Documentation

Slack notifications for CI test alerts

TestNod can post alerts to Slack so your team sees a performance regression, a flaky test, or a climbing skip rate without checking email. Notifications go to a channel you pick through a Slack Incoming Webhook, and every message links straight back to the alert that triggered it.

What you need

Setting up Slack notifications is a per-project task, and only organization admins can do it. You create a Slack app, add an Incoming Webhook pointed at one channel, and paste the webhook URL into the project's settings. The Slack options on the settings page are visible to admins only.

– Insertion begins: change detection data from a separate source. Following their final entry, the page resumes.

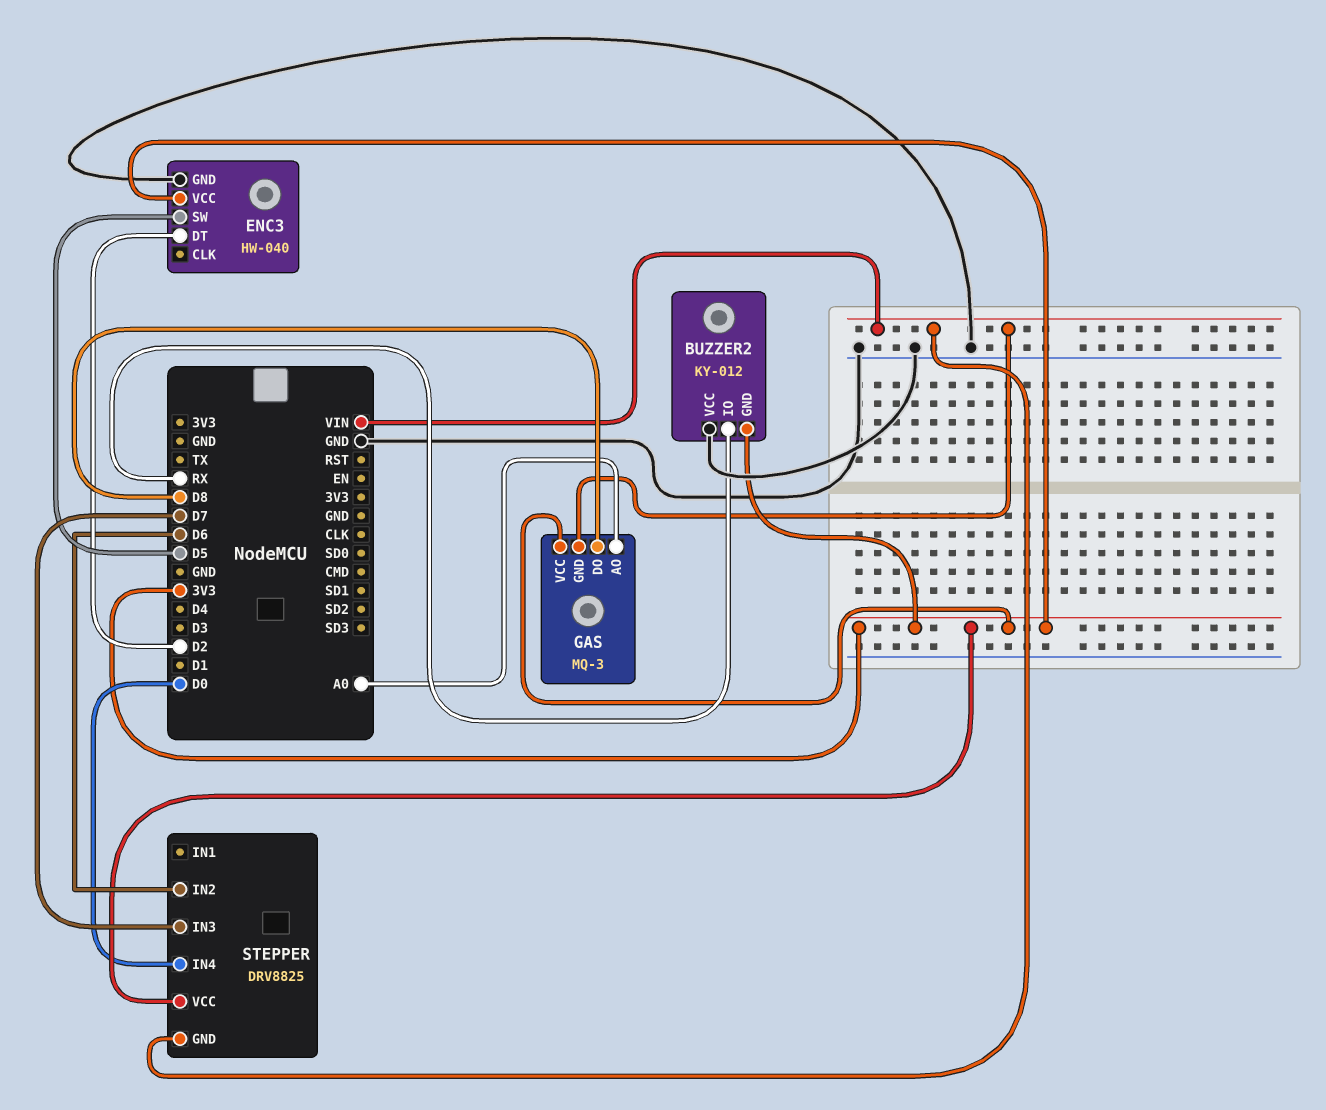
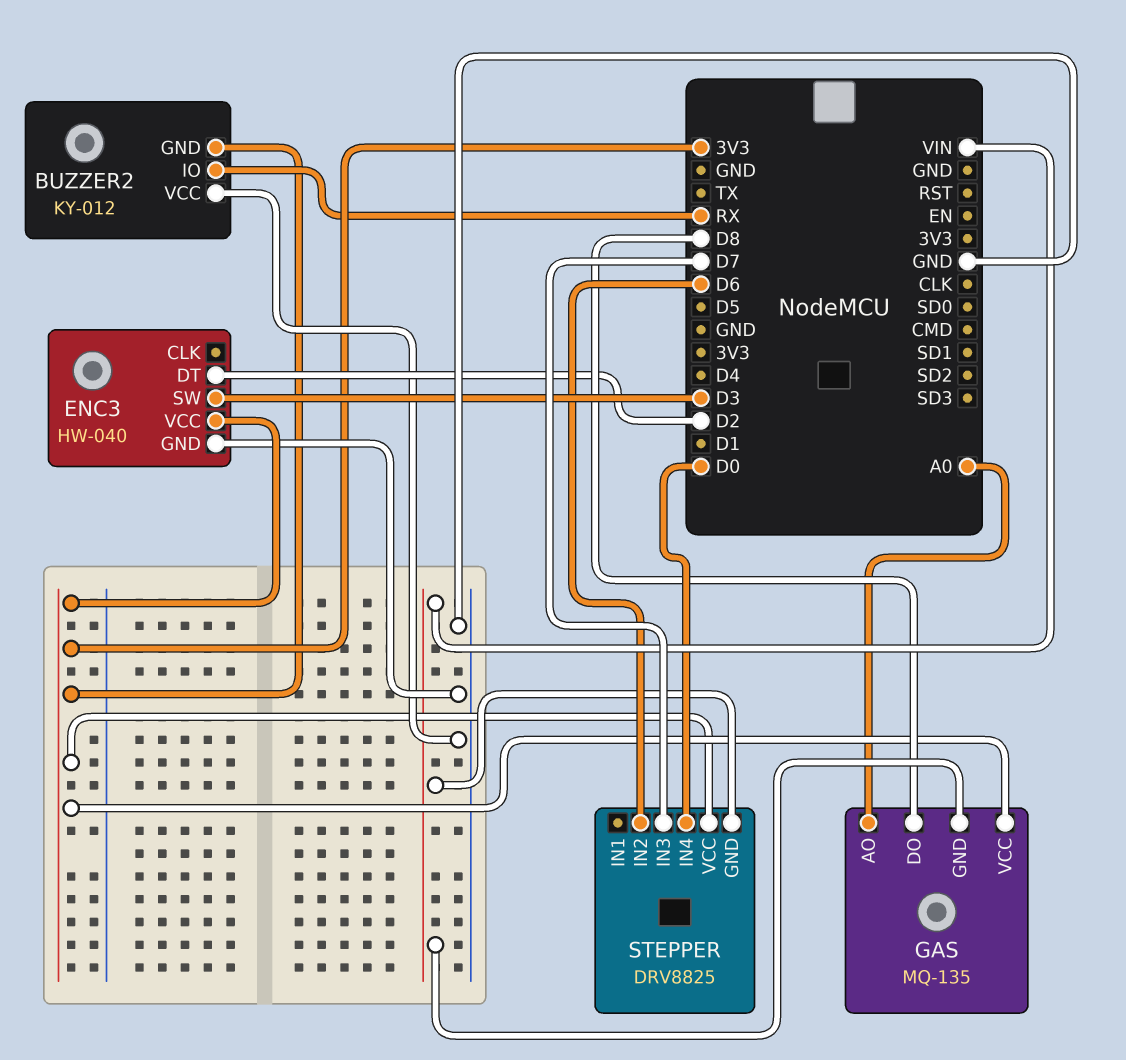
ENC3 pin SW: D5 -> D3
GAS: MQ-3 -> MQ-135

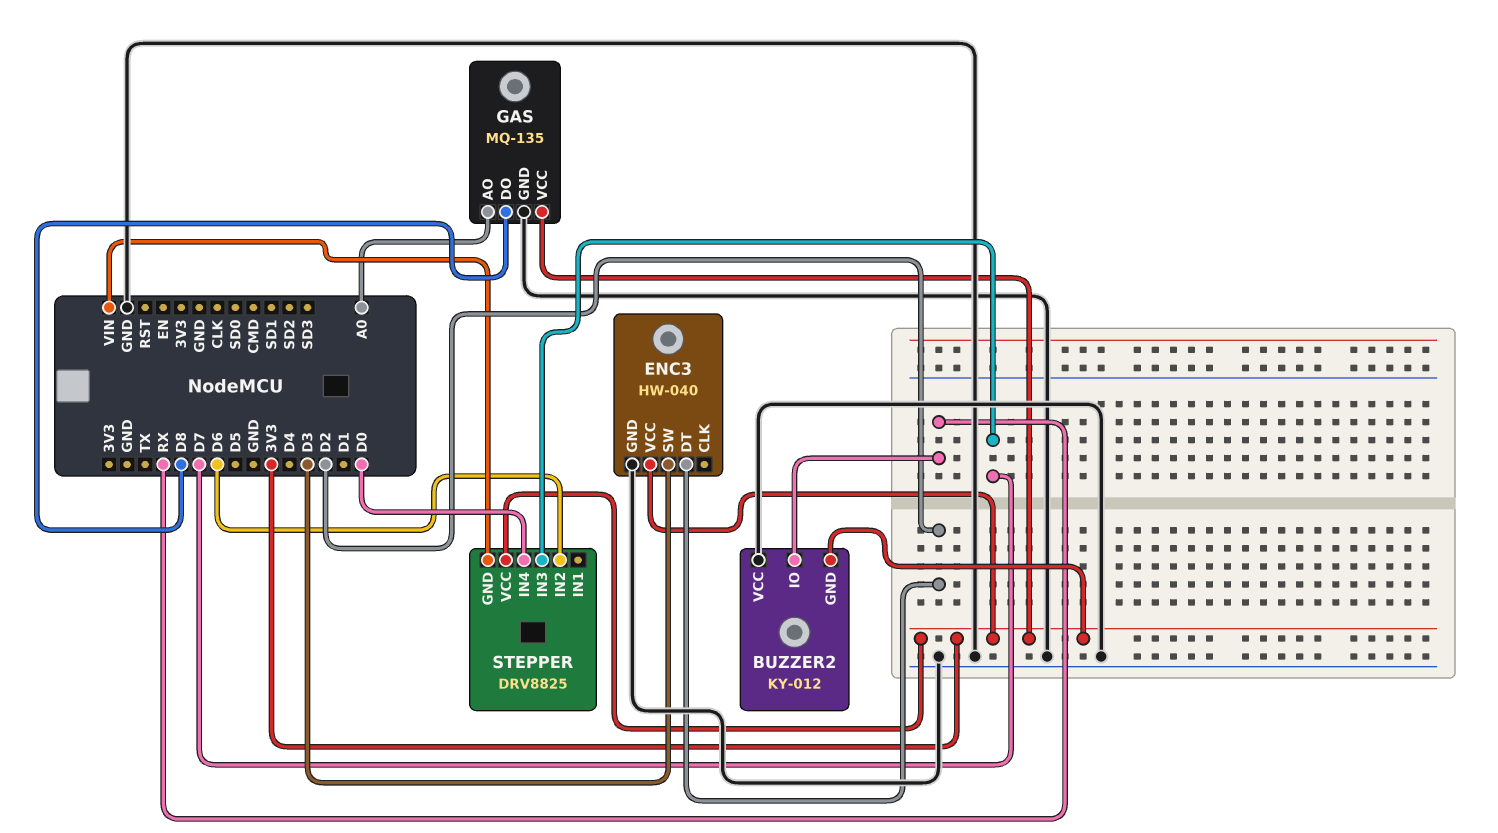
GAS pin GND: VIN -> GND

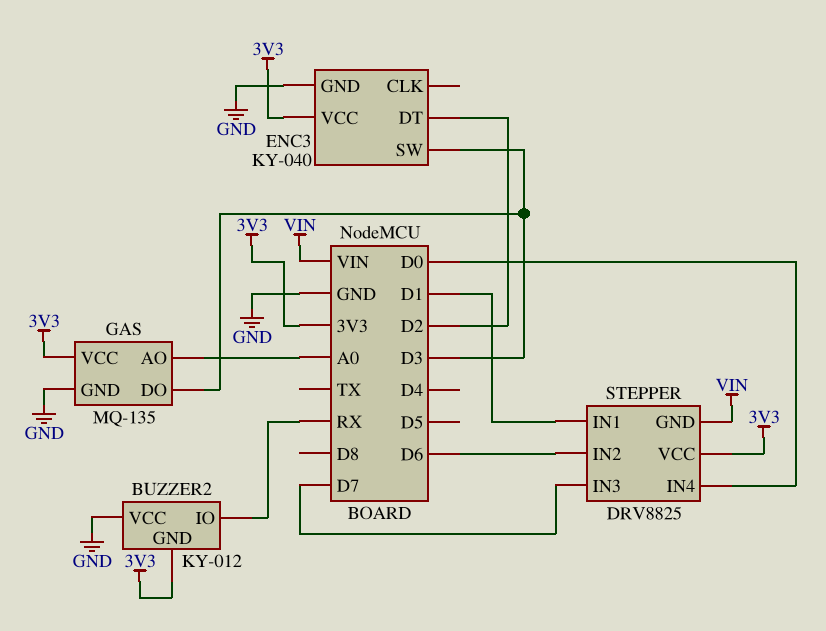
ENC3: HW-040 -> KY-040
GAS pin DO: D8 -> D3
STEPPER pin IN1: none -> D1

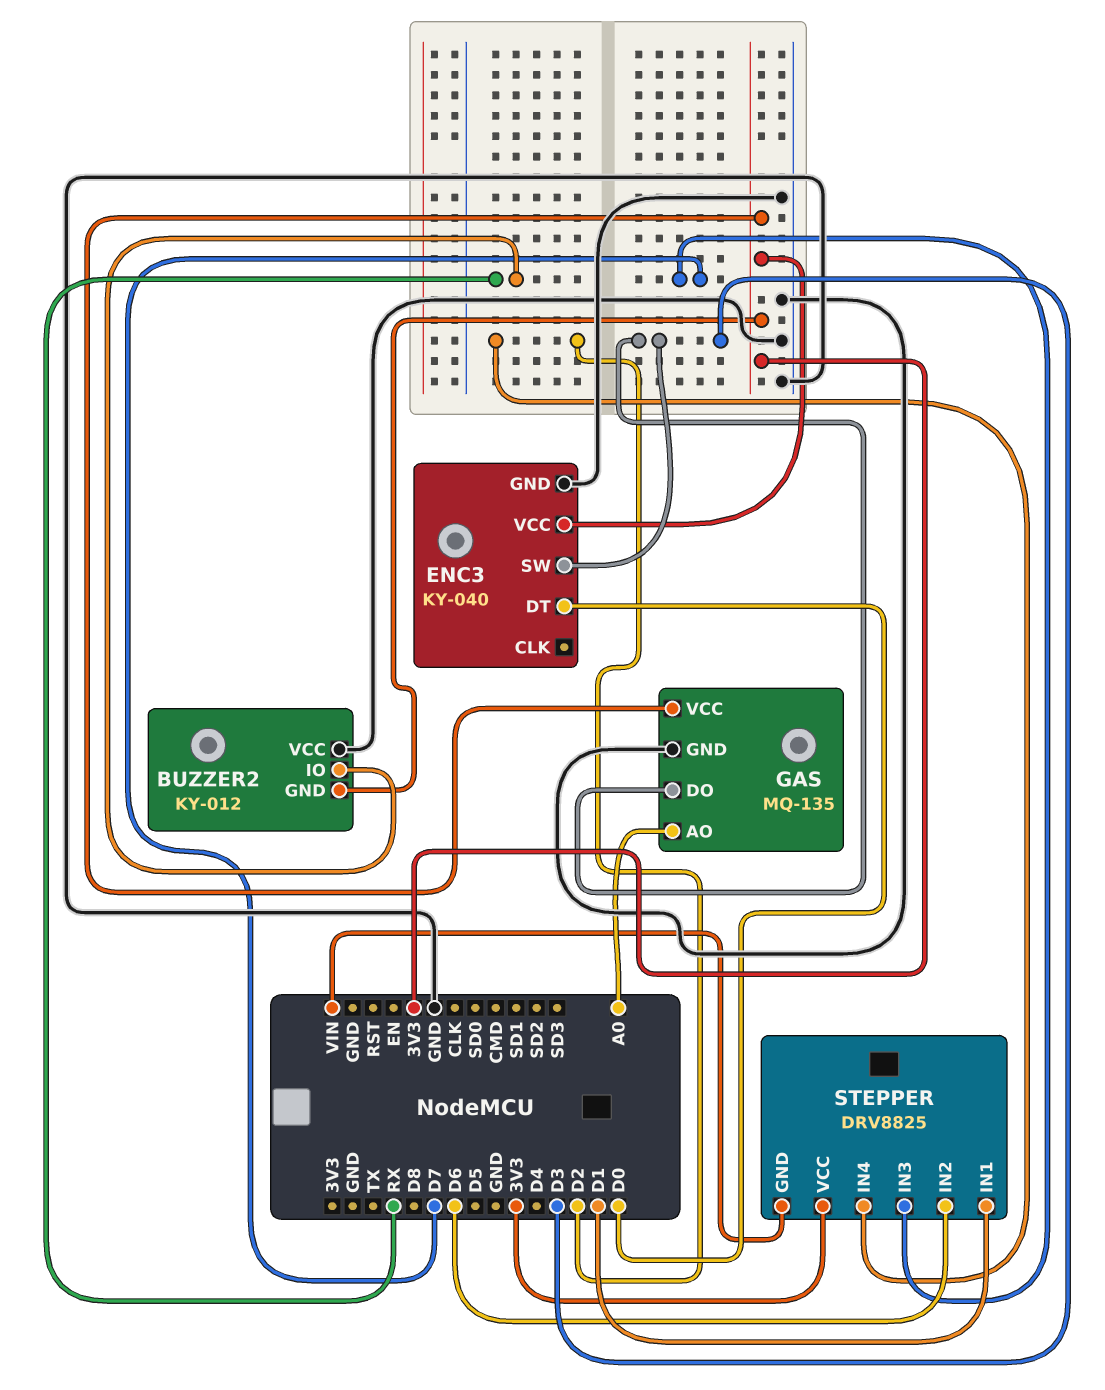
ENC3 pin DT: D2 -> D0
STEPPER pin IN4: D0 -> D2

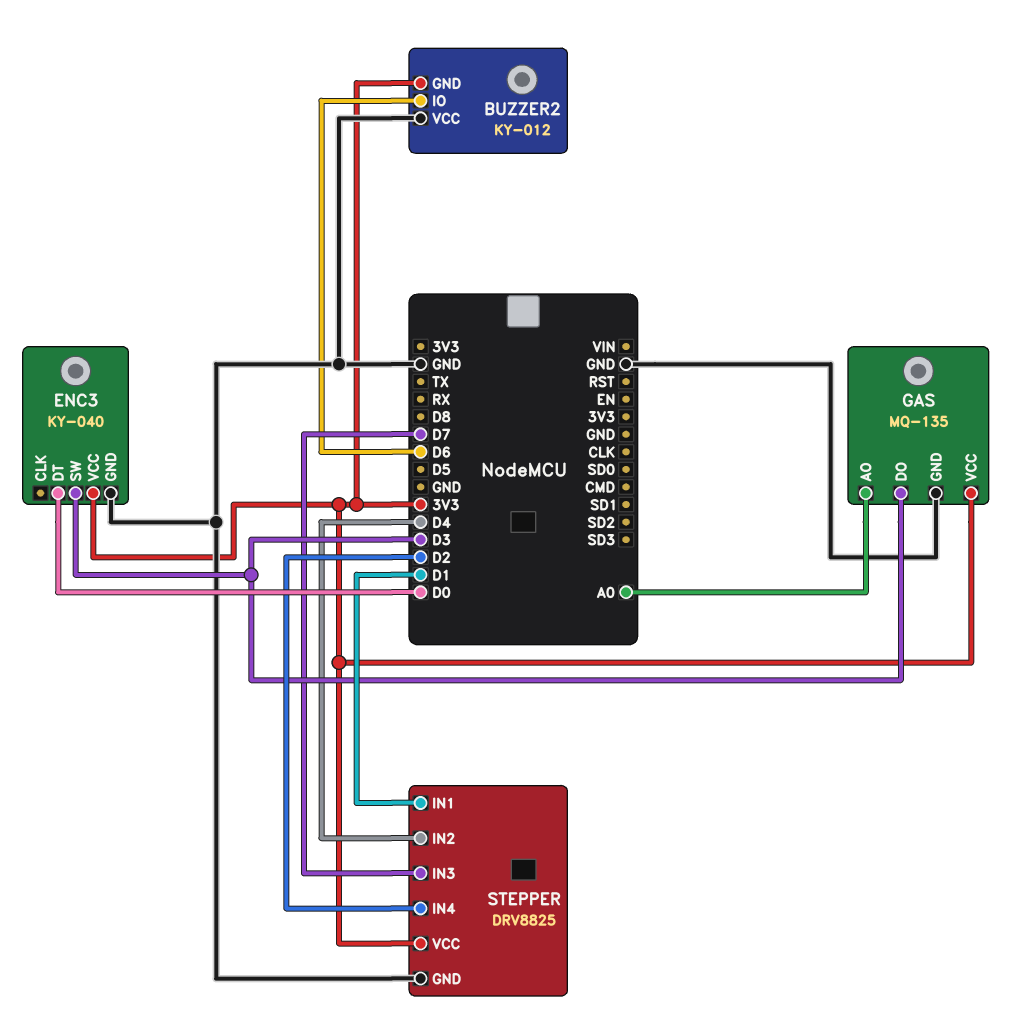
BUZZER2 pin IO: RX -> D6
STEPPER pin GND: VIN -> GND
STEPPER pin IN2: D6 -> D4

Create a Slack Incoming Webhook

Slack's Incoming Webhooks guide documents this in full. The steps are:

  1. Go to api.slack.com/apps and create a new app in your workspace, or reuse an existing one.
  2. Open Incoming Webhooks and toggle Activate Incoming Webhooks on.
  3. Choose Add New Webhook to Workspace, pick the channel you want alerts in, and select Authorize.
  4. Copy the webhook URL. It starts with https://hooks.slack.com/services/.

Treat that URL like a password. Anyone who has it can post to your channel, which is why TestNod keeps it private and never shows it back once you save it.

Connect it to a project

Open the project, go to Settings, and find the Slack Notifications card. Paste the webhook URL and choose Connect Slack. Before saving anything, TestNod sends a test message to the channel. If Slack rejects the URL, nothing is saved and you get an error explaining what to check. If it works, a confirmation message lands in the channel and the webhook is saved.

The Slack Notifications card on the project settings page, showing the webhook URL field and the Connect Slack button

Choose which alerts post to Slack

Connecting a webhook doesn't start posting anything on its own. Under Alert Configuration, expand an alert type and turn on its Send to Slack toggle. Each of the three alert types (performance regression, test flakiness, and skipped test count creep) is opt-in on its own, so you send only what matters to the channel. Slack delivery follows the same per-alert state as email, so a disabled or snoozed alert stays quiet on both.

An expanded alert type under Alert Configuration with the Send to Slack toggle turned on

How often TestNod posts to Slack

Two limits control how often TestNod posts. Every alert has a 24-hour cooldown, so a chronically firing alert produces at most one Slack message per day. On top of that, TestNod caps how many messages a single project sends per hour as a safety net against bursts. Neither limit needs configuring.

When a webhook stops working

Webhooks can be revoked, and their channel can be archived or deleted. When Slack reports that a webhook is permanently gone, TestNod pauses Slack notifications for that project, shows a banner on the settings page, and emails the organization's admins so someone can reconnect it. A temporary problem, like a rate limit or a brief Slack outage, is retried instead and doesn't pause anything. To get back up and running, paste a fresh webhook URL and connect again, which clears the warning and resumes delivery.

Disconnecting Slack

Use Disconnect Slack on the settings card to remove the webhook. TestNod asks you to confirm first. After that, alerts fall back to email only, and you can connect a new webhook whenever you want.